Five community initiatives win cash prizes, including the grand prize of $20,000
Tangerine Bank is thrilled to announce the five winners of the #Tangerine20 contest. The winning organizations have worked hard to save for their goals in an effort to make a positive difference in their communities. Now, they can get to their goals a little faster with cash prizes from Tangerine.
Tangerine launched the #Tangerine20 contest in celebration of the Bank’s 20th anniversary. From May 23 to June 16, 2017, Canadians nominated nearly 400 community initiatives at Tangerine.ca/Tangerine20 for the chance to win one of the #Tangerine20 prizes. Tangerine announced the top 20 finalists on July 6, and Canadians began voting for their favourite initiative. By the close of the contest, nearly 15,000 votes had been collected! Now, the results are in and five lucky winners will claim the following cash prizes: one prize of $20,000, one prize of $10,000, two prizes of $5,000, and one prize of $2,000.
“To help celebrate our 20th anniversary, Tangerine wanted to support organizations that make a difference in their communities by awarding cash prizes to help them reach their financial goals a bit faster,” said Amy Cole, Vice President Corporate Affairs at Tangerine. “Thank you to all the volunteers who took the time to nominate their projects and to their supporters for voting and helping to build a brighter way forward within their communities.”
Congratulations go to the following winners:
RYSC Youth Group (Birch Hills, Saskatchewan)
For seven years, the RYSC Youth Group has been working towards completing their mixed-use community park that has helped to relieve tension and bridge the gap between youth and adults. They have already built a skate park, basketball court, community garden and implemented recreation programs, such as weekly community campfires. The park is fully funded and maintained by volunteers. They will use the prize money to officially complete the park with a camp gazebo and washroom facilities.
Walkabout Farm Therapeutic Riding Academy (Haliburton Highlands, Ontario)
Walkabout Farm Therapeutic Riding Academy aims to reach marginalized youth, including those struggling with mental illness, trauma, anxiety, FASD, substance use and youth with developmental challenges, making inclusion a realistic possibility for all participants, regardless of their physical limitations. They will use the prize money to purchase a farm vehicle to help transport participants with limited mobility to tour the farm and access the therapeutic horses.

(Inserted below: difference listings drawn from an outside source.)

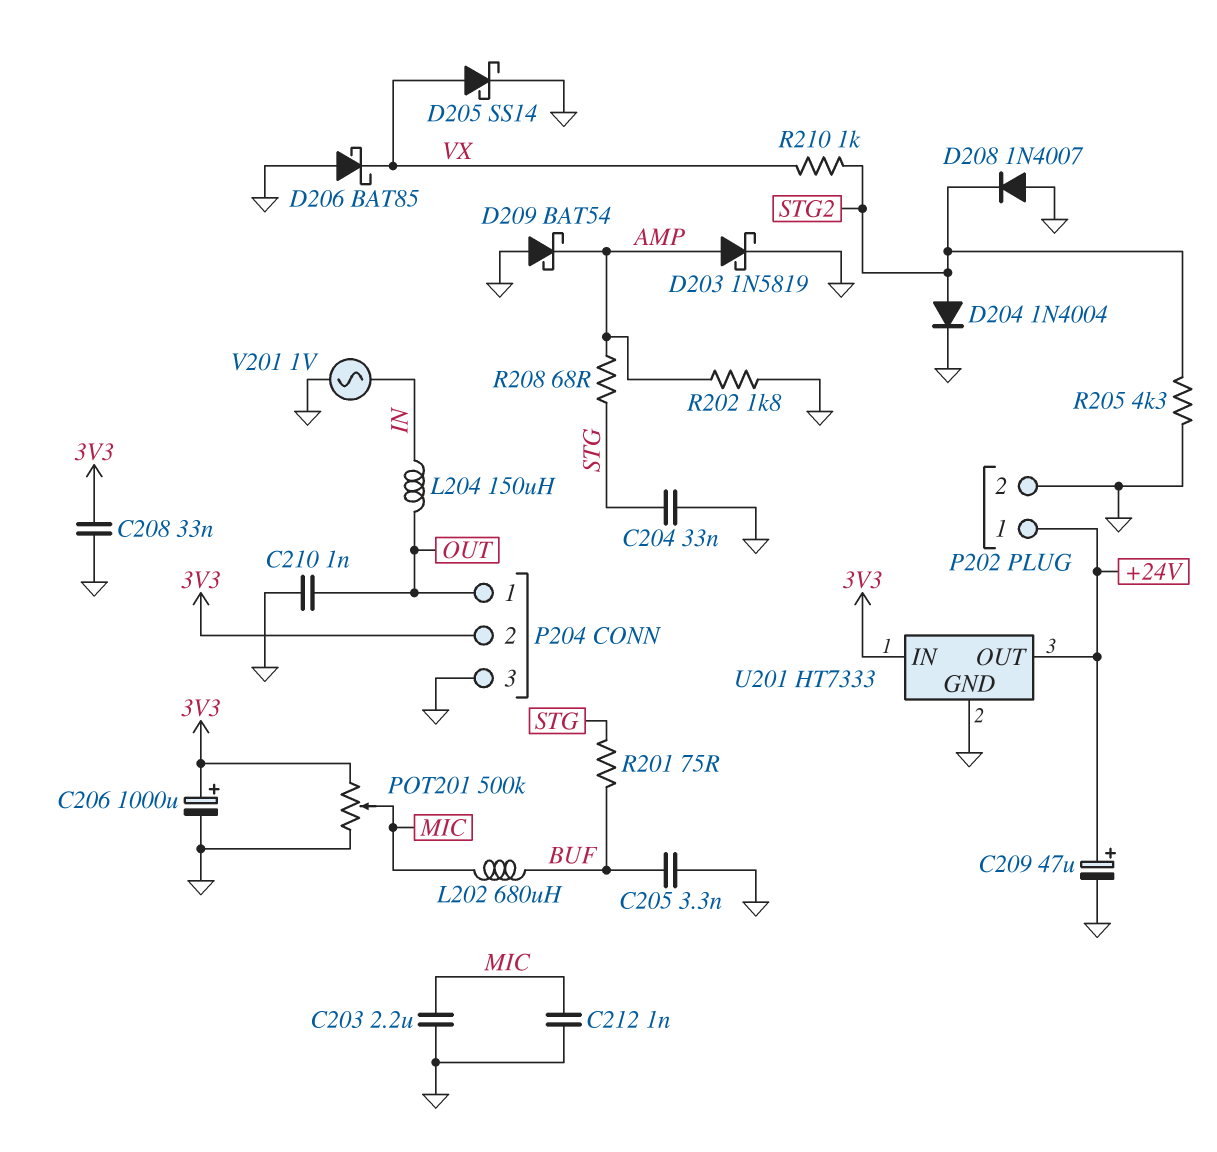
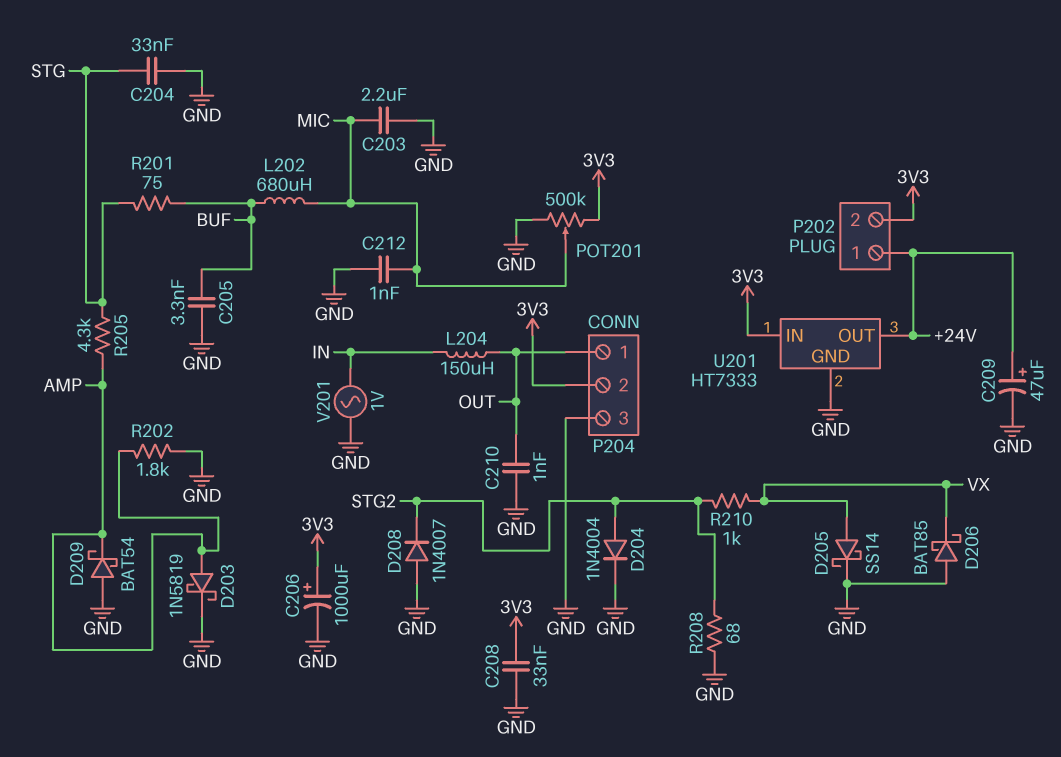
P202 pin 2: GND -> 3V3
R205: 4.3k (GND, STG2) -> 4.3k (AMP, STG)
R208: 68 (AMP, STG) -> 68 (GND, STG2)

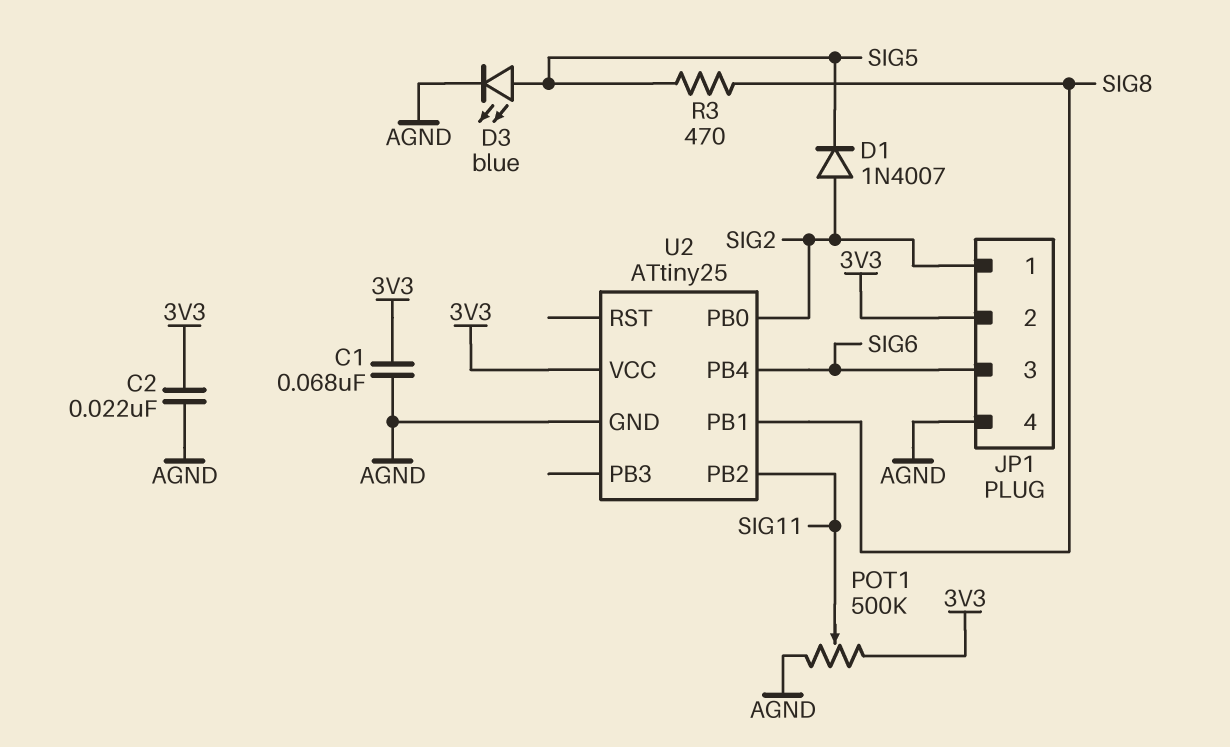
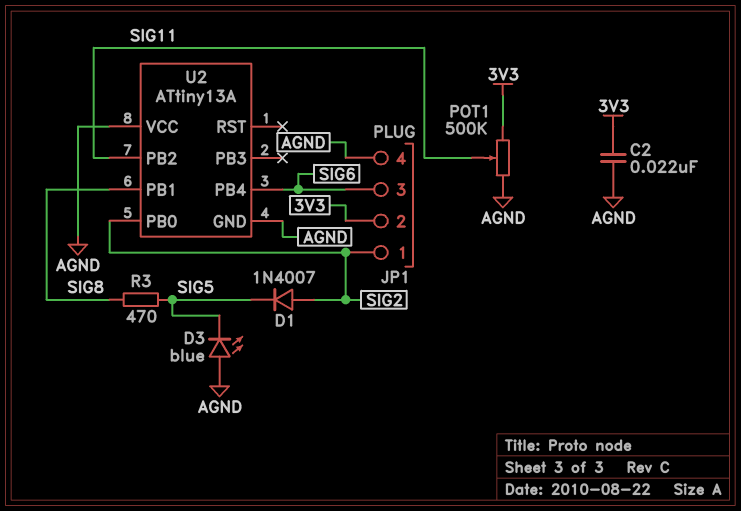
C1: 68nF (3V3, AGND) -> none
D3: LED blue (A SIG5, K AGND) -> LED blue (A AGND, K SIG5)
U2: ATtiny25 -> ATtiny13A
U2 pin VCC: 3V3 -> AGND

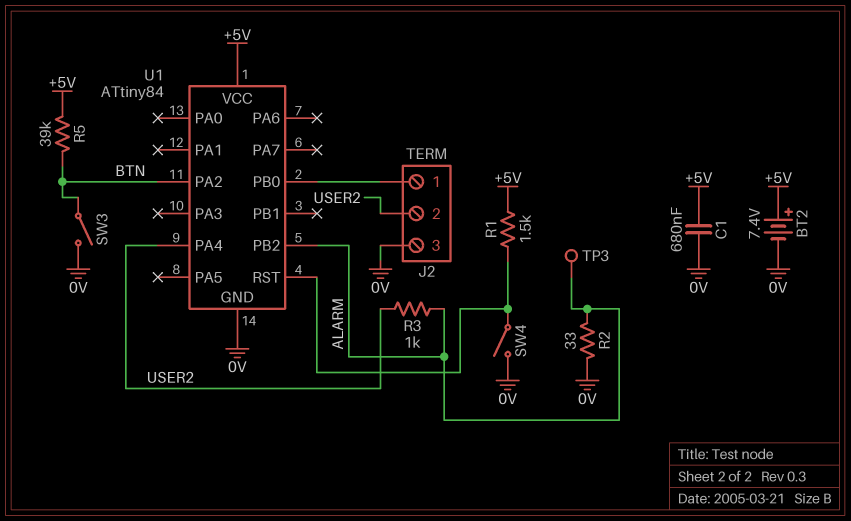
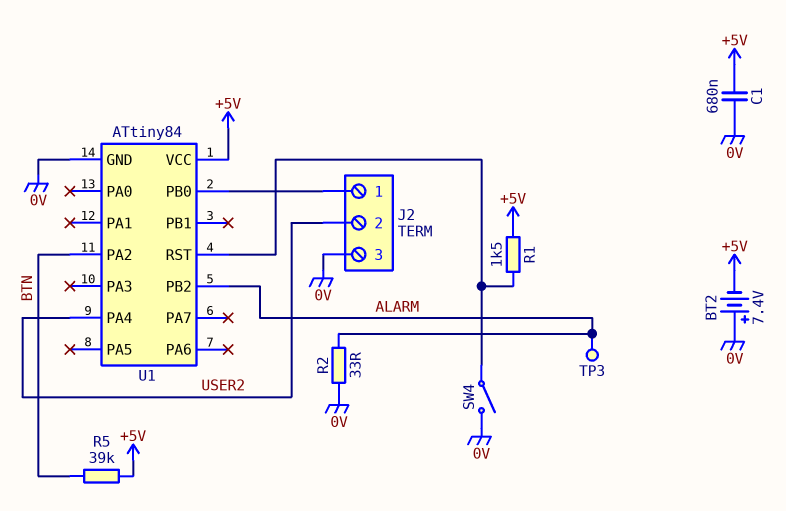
BT2: 7.4V (plus +5V, minus 0V) -> 7.4V (plus 0V, minus +5V)
R3: 1k (ALARM, USER2) -> none
SW3: switch (0V, BTN) -> none

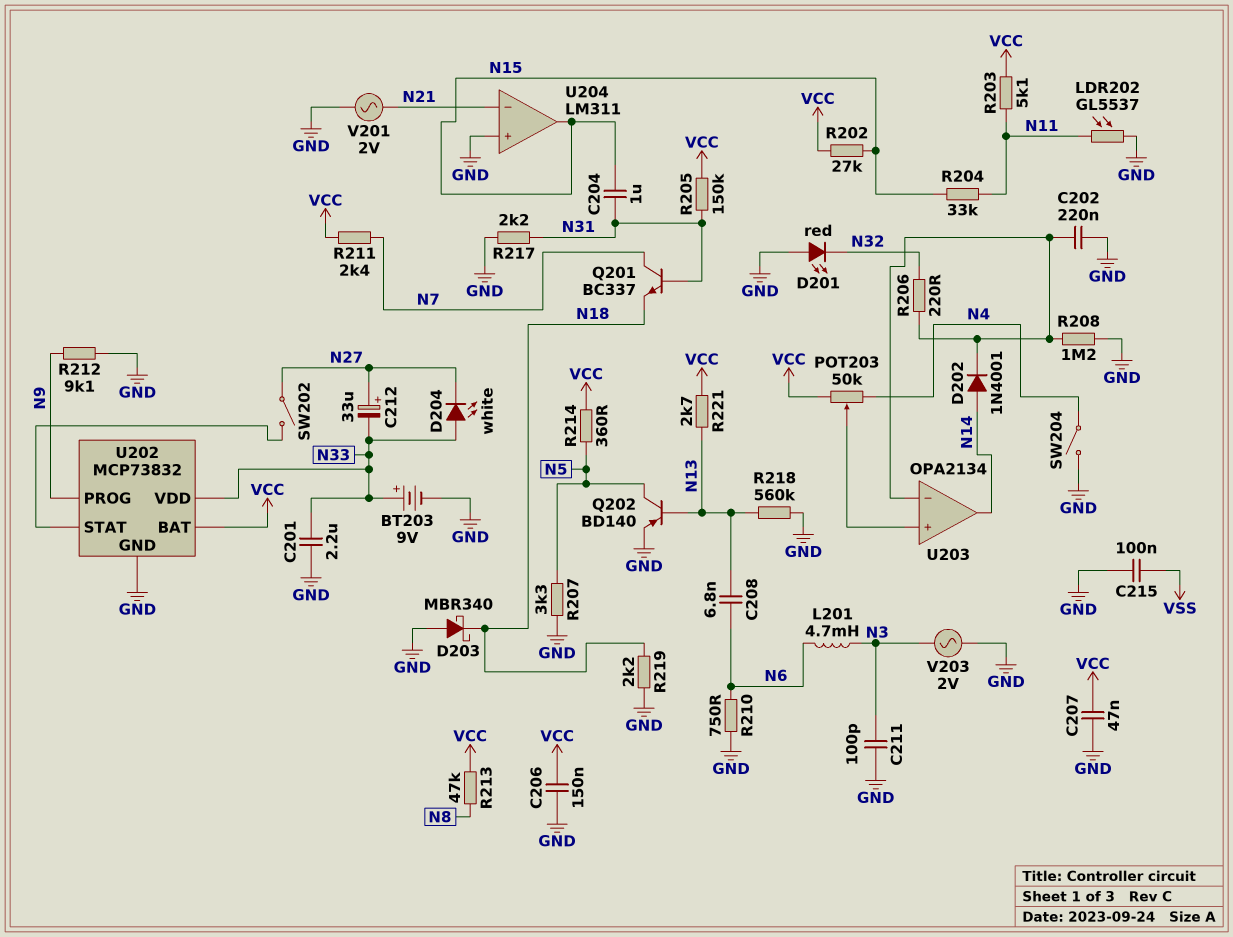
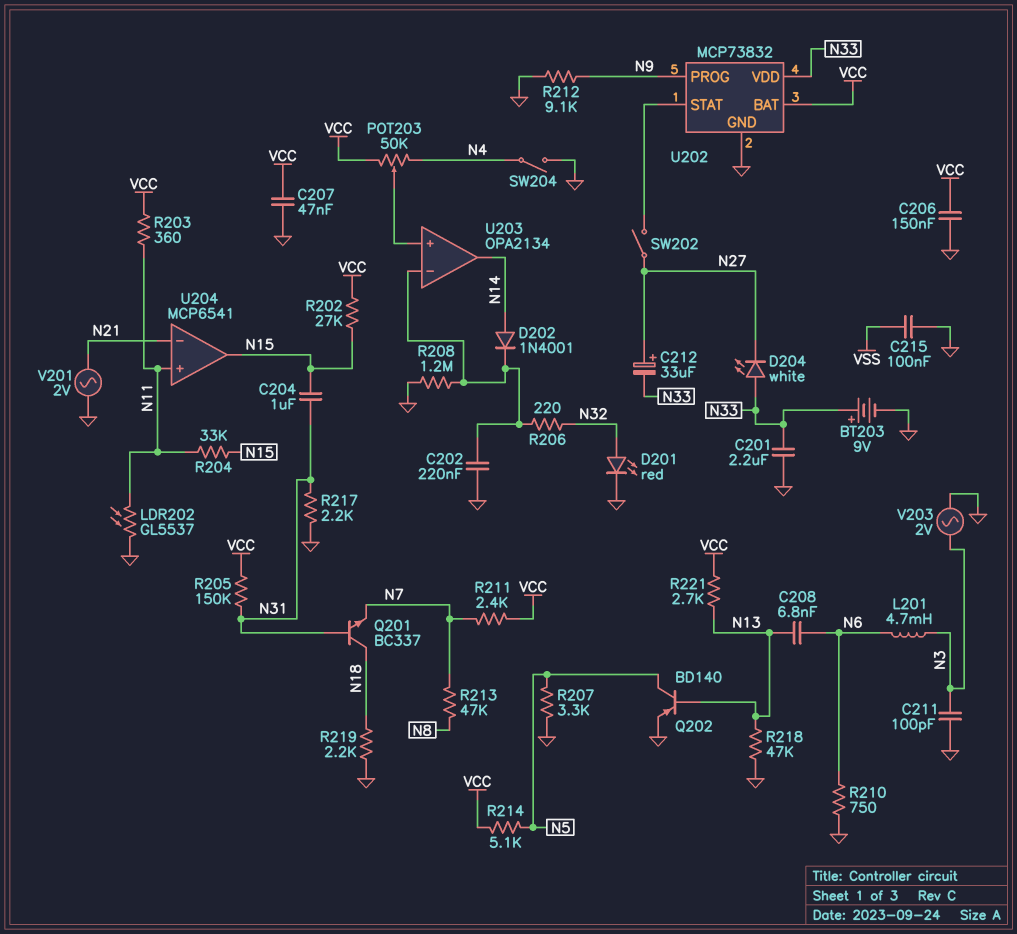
D201: LED red (A GND, K N32) -> LED red (A N32, K GND)
D203: schottky MBR340 (A GND, K N18) -> none
Q201: NPN BC337 (B N31, C N7, E N18) -> NPN BC337 (B N31, C N18, E N7)
R203: 5.1k (N11, VCC) -> 360 (N11, VCC)
R213: 47k (N8, VCC) -> 47k (N7, N8)
R214: 360 (N5, VCC) -> 5.1k (N5, VCC)
R218: 560k (GND, N13) -> 47k (GND, N13)
U204: LM311 -> MCP6541
U204 pin in+: GND -> N11

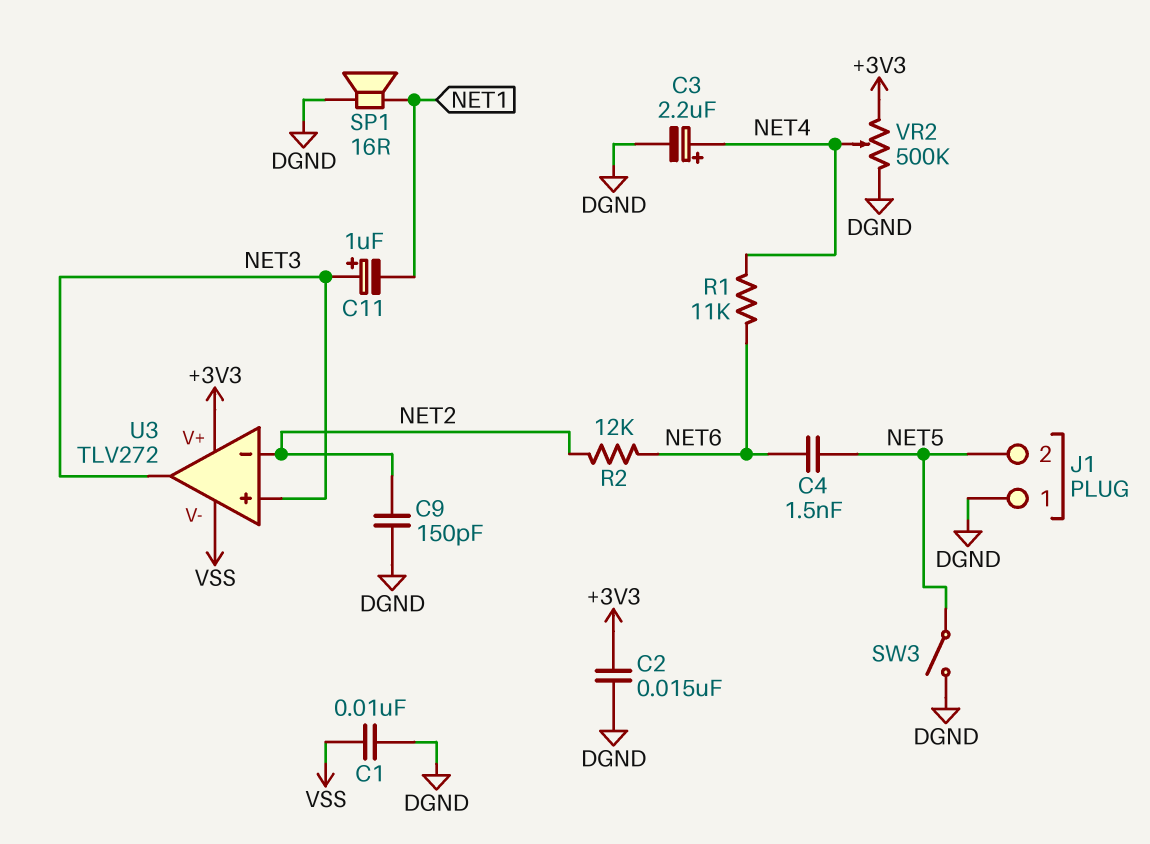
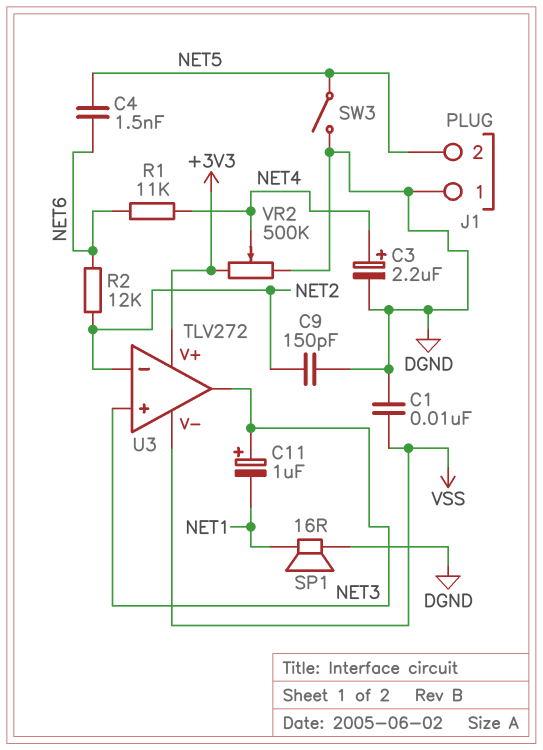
C2: 15nF (+3V3, DGND) -> none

Cure SMA Canada (Saint-Jean-sur-Richelieu, Quebec)
Spinal muscular atrophy is a muscle-wasting disease that slowly robs children of their capacity to move, eat, speak and breathe. Cure SMA Canada’s quest is to find treatment and a cure for SMA and family support. They will use the prize money to hold a four-day camp for children affected by the terminal illness and their families at the end of August. They are hosting a camp so families can connect, have fun, make friends and forget about their daily struggles.
Community Garden Society of Inuvik (Inuvik, Northwest Territories)
The Inuvik Community Greenhouse, converted from an old hockey arena, is a not-for-profit initiative run by the Community Garden Society of Inuvik (CGSI), which promotes positive and healthy communities through gardening. They will use the prize money to enhance their youth programming, expand their compost program and update the building’s electricity and plumbing systems. In turn, this will also create youth employment opportunities, reduce waste in town – as there is no recycling program – and help with the rising costs of food in Canada’s north, ensuring that residents have fresh and inexpensive produce year-round.
Enderby & District Community Resource Centre Society (Enderby, British Columbia)
The Enderby & District Community Resource Centre Society will use the prize money to enhance their Healthiest Eating for Life Program (H.E.L.P.), which provides nutritious hot lunches to caregivers (mostly young mothers), and children who face financial and social challenges. As well as nutrition, these lunches provide social engagement, healthy cost-saving meals and mentoring support from the H.E.L.P team.